Obituary: B. S. Page

Bertram Samuel (Tony) Page, librarian: born Kidderminster 1 September 1904; Assistant Librarian (later Sub- Librarian), Birmingham University 1931-36; Librarian, King's College, Newcastle upon Tyne 1936-47; Librarian and Keeper of the Brotherton Collection, Leeds University 1947-69 (Emeritus); Chairman, Standing Conference of National and University Libraries 1961-63; President, Library Association 1960; married 1933 Olga Mason; died Oxford 13 October 1993.

B. S. PAGE was one of the last few remaining scholar university librarians in Britain. Much of his life was occupied by his research on Plotinus, which affected his attitude to his university and to fellow scholars.

In the years before the fashion for information technology, emphasis was laid on the acquisition of rare books and manuscripts as well as on research material of all kinds. As a result, the collections of the university library at Leeds and of the Brotherton donation were extended during the period when Page was University Librarian and Keeper of the Brotherton Collection, from 1947 to 1969.

Tony Page was born in Kidderminster, Worcestershire, in 1904 and educated at Kidderminster Grammar School and Birmingham University. From 1931 to 1936 he was assistant and sub-librarian at Birmingham University, and from 1931 to 1063 Librarian of King's College, Newcastle. He was President of the Library Association in 1960 and Chairman of Standing Conference of the National and University Libraries from 1961 to 1963.

In the book A Manual of University and College Library Practice which Page compiled with Geoffrey Woledge, they write:

In order to have the necessary similarity with the professors and teaching staff (the chief librarian) should himself have undertaken, or been engaged in, research work. This will enable him also to understand the requirements of the research workers who are using the library as well as the undergraduates.

In addition they should obtain a library qualification. Stocks of the book, published in 1940, were destroyed by bombing, so that it did not exercise the influence it deserved.
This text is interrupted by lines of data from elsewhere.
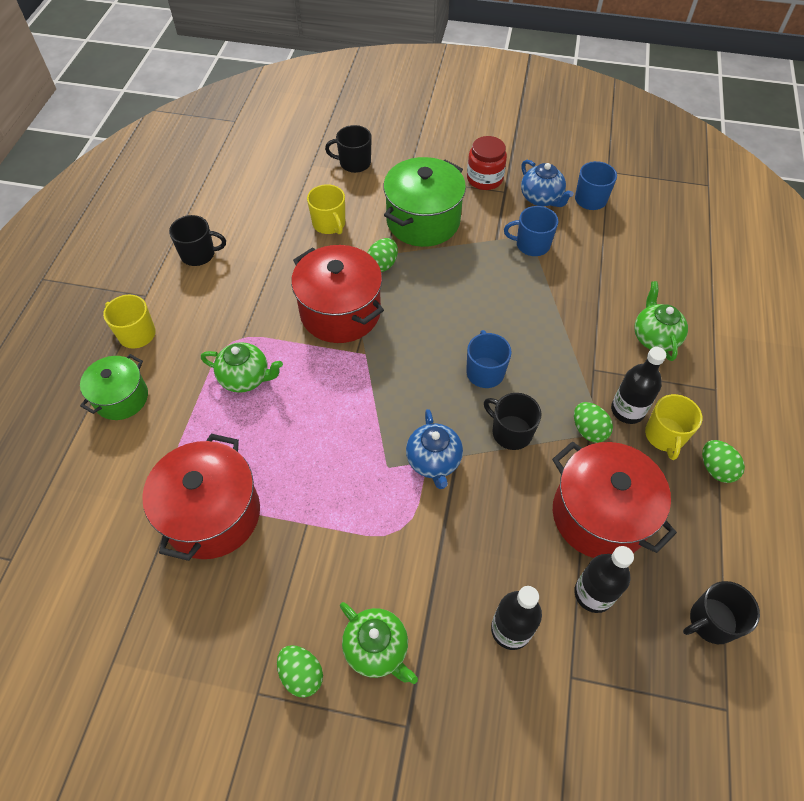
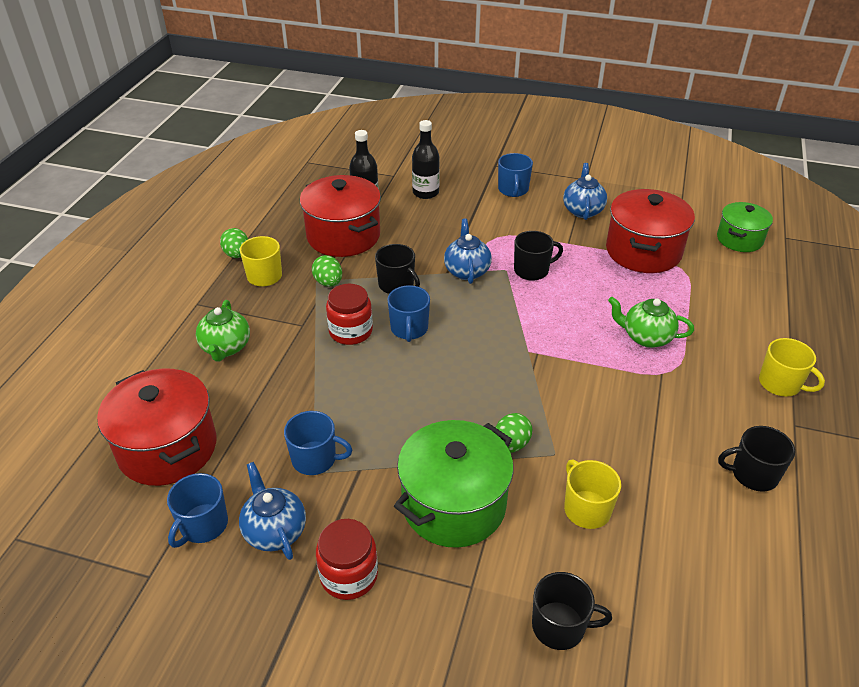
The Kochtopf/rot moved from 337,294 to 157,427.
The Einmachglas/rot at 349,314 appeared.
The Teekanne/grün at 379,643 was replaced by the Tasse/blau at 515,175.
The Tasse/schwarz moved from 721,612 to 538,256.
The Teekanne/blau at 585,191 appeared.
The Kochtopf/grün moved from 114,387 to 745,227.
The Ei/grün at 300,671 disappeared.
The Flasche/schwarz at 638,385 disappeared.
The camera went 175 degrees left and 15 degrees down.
As a librarian Page was very generous in his dealings with his staff. Under his predecessor Richard Offer, Leeds had trained a number of deputy librarians who had been appointed university librarians and Page went on to make Leeds the best centre for furthering the careers of young librarians. His influence on the profession was considerable, especially in helping to raise the status of librarians by improving their standards and their

salaries.

Those of us who worked for Tony Page will not forget his voice booming round the dome of the Brotherton Library. It was unfortunate, that during his years of office he did not see his plans for the first undergraduate library in Britain come to fruition.